A crowd of perhaps two thousand people from the adjacent towns had watched through the night from a judicious distance as this inexplicable project was being carried out. Some were infuriated; some were saddened; some were indifferent; some were fascinated. Many had theories about what was going on, and one theory was as good as another, no better, no worse.
As for Khalid Haleem Burke, born on Christmas Day amidst his mother’s pain and shame and his family’s grief, he was not going to be the new Savior of mankind, however neat a coincidence that might have been. But he would live, though his mother had not, and in the fullness of time he would do his little part, strike his little blow, against the awesome beings who had with such contemptuous ease taken possession of the world into which he had been born.
On the first day of the new year, at half past four in the morning Prague time, Karl-Heinrich Borgmann achieved his first successful contact with the communications network of the Entities.
He didn’t expect it to be easy, and it wasn’t. But he wasn’t expecting to fail, and he didn’t.
—Hello, there, he said.
A good deal of information about the aliens’ data-processing systems had already been accumulated, bit by bit, by this hacker and that one, here and there around the world. And, despite the deficiencies in the old global Net that had been caused by the Entities’ interference with the steady flow of electrical power on Planet Earth at the time of the Great Silence, most of this information had already been disseminated quite extensively by way of the reconstituted post-Conquest hacker network.
Karl-Heinrich was part of that network. Operating under the cognomen of Bad Texas Vampire Lords, he had built up associations with such European and even American centers of information as Interstellar Stalin, Pirates of the Starways, Killer Crackers from Hell, Mars Incorporated, Dead Inside, and Ninth Dimension Bandits. From them, and others like them, he had picked up whatever shards of data about the Entities’ computational modes that he could find, everything incomplete, a scintilla here and a particle there, a morsel here and a scrap there.
A lot of it was wrong. Much of it was excessively hypothetical. Some of it was entirely the invention of its disseminators. But—here and there, in the two years and two months since the Conquest—certain gifted hackers had managed to learn a few things, little nuggets of fact, that actually seemed to make sense.

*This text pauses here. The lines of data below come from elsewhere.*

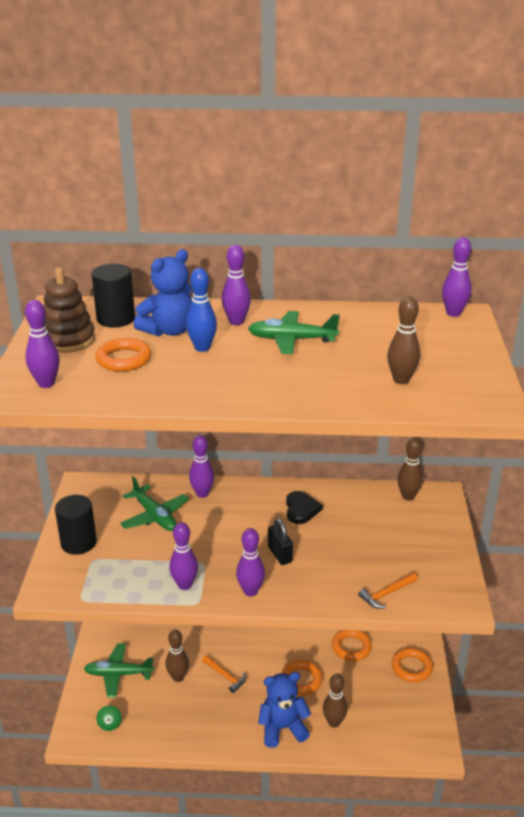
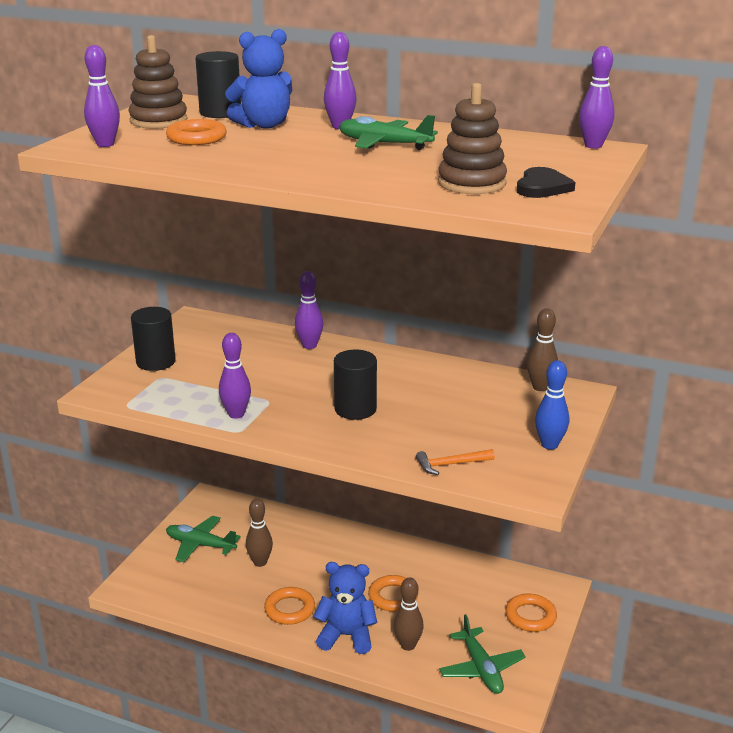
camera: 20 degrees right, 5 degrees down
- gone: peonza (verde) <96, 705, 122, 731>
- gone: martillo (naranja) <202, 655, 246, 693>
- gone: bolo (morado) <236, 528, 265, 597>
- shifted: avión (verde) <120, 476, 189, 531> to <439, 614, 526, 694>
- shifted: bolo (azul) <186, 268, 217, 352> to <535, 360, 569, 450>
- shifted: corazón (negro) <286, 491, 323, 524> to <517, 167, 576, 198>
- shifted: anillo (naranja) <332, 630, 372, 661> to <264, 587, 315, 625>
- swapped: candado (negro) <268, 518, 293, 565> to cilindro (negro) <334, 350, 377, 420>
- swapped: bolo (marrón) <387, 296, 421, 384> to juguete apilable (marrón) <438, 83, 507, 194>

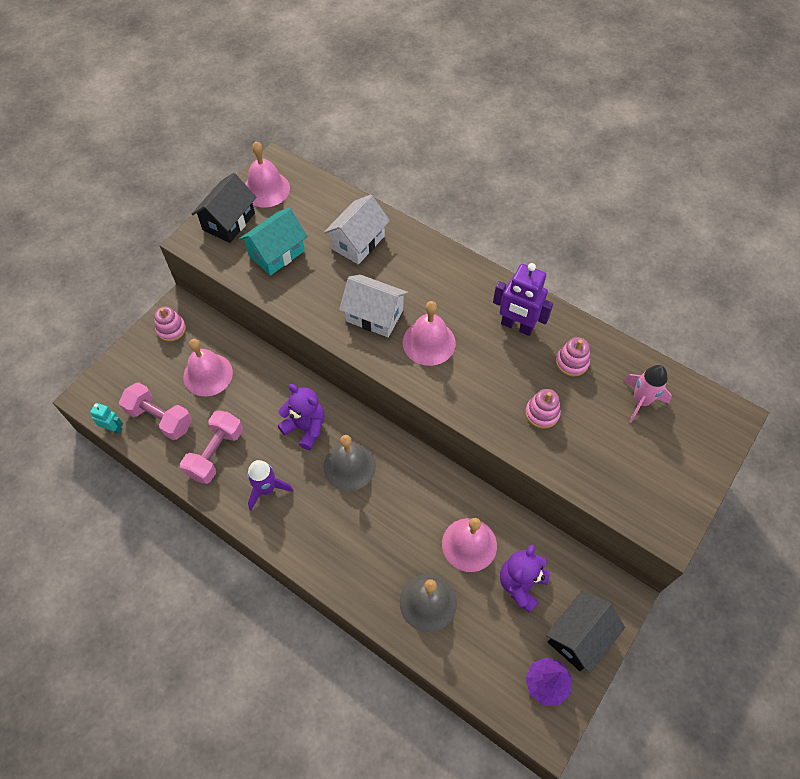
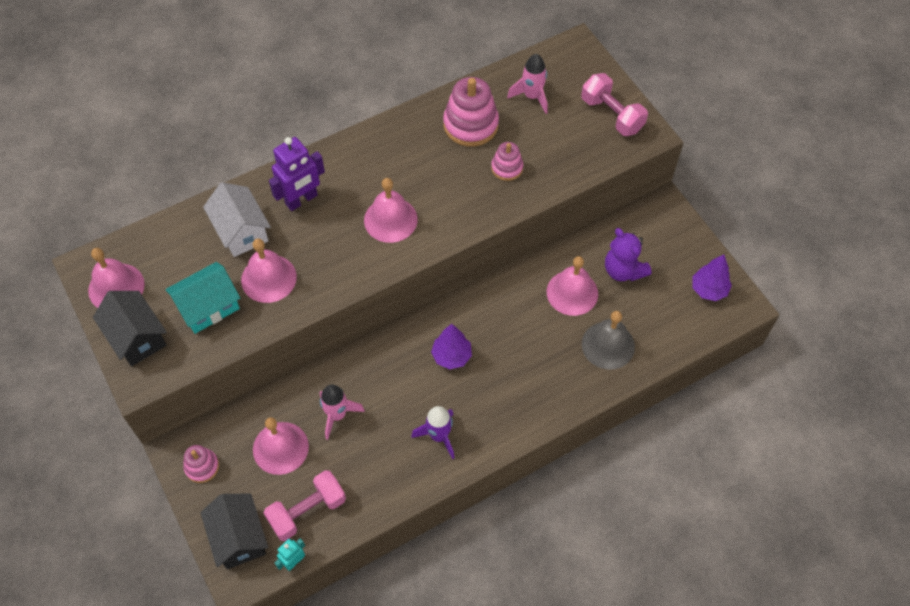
camera: 65 degrees left, 0 degrees up
- gone: osito (morado) <278, 384, 325, 450>
- gone: casa (blanco) <339, 274, 408, 337>
- new: campana (rosa) <241, 238, 297, 303>
- new: cohete (rosa) <320, 385, 365, 440>
- shifted: mancuerna (rosa) <180, 410, 243, 484> to <581, 73, 648, 136>
- shifted: robot (morado) <493, 263, 553, 336> to <269, 137, 325, 211>
- shifted: casa (negro) <546, 591, 625, 674> to <200, 493, 268, 569>
- swapped: campana (gris) <323, 435, 376, 491> to árbol (morado) <431, 324, 472, 369>
- rotated: casa (turquesa) <239, 208, 308, 276> = <165, 262, 240, 334> 75 degrees clockwise
- scaled: juguete apilable (rosa) <556, 337, 590, 377> = <443, 77, 499, 147> x1.78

They had done it by interviewing anyone who had had a chance to observe the doings of the Entities at close range and seen Entity computers in action. That meant dredging through the recollections of anyone who had been taken aboard the Entity starships, for one thing. Some of these abductees were hackers themselves, who had paid very close attention. There even were hackers who had managed to infiltrate human slave-labor gangs and take part in the incomprehensible reconstruction schemes of which the Entities were so fond. There was much that could be learned from that nasty experience.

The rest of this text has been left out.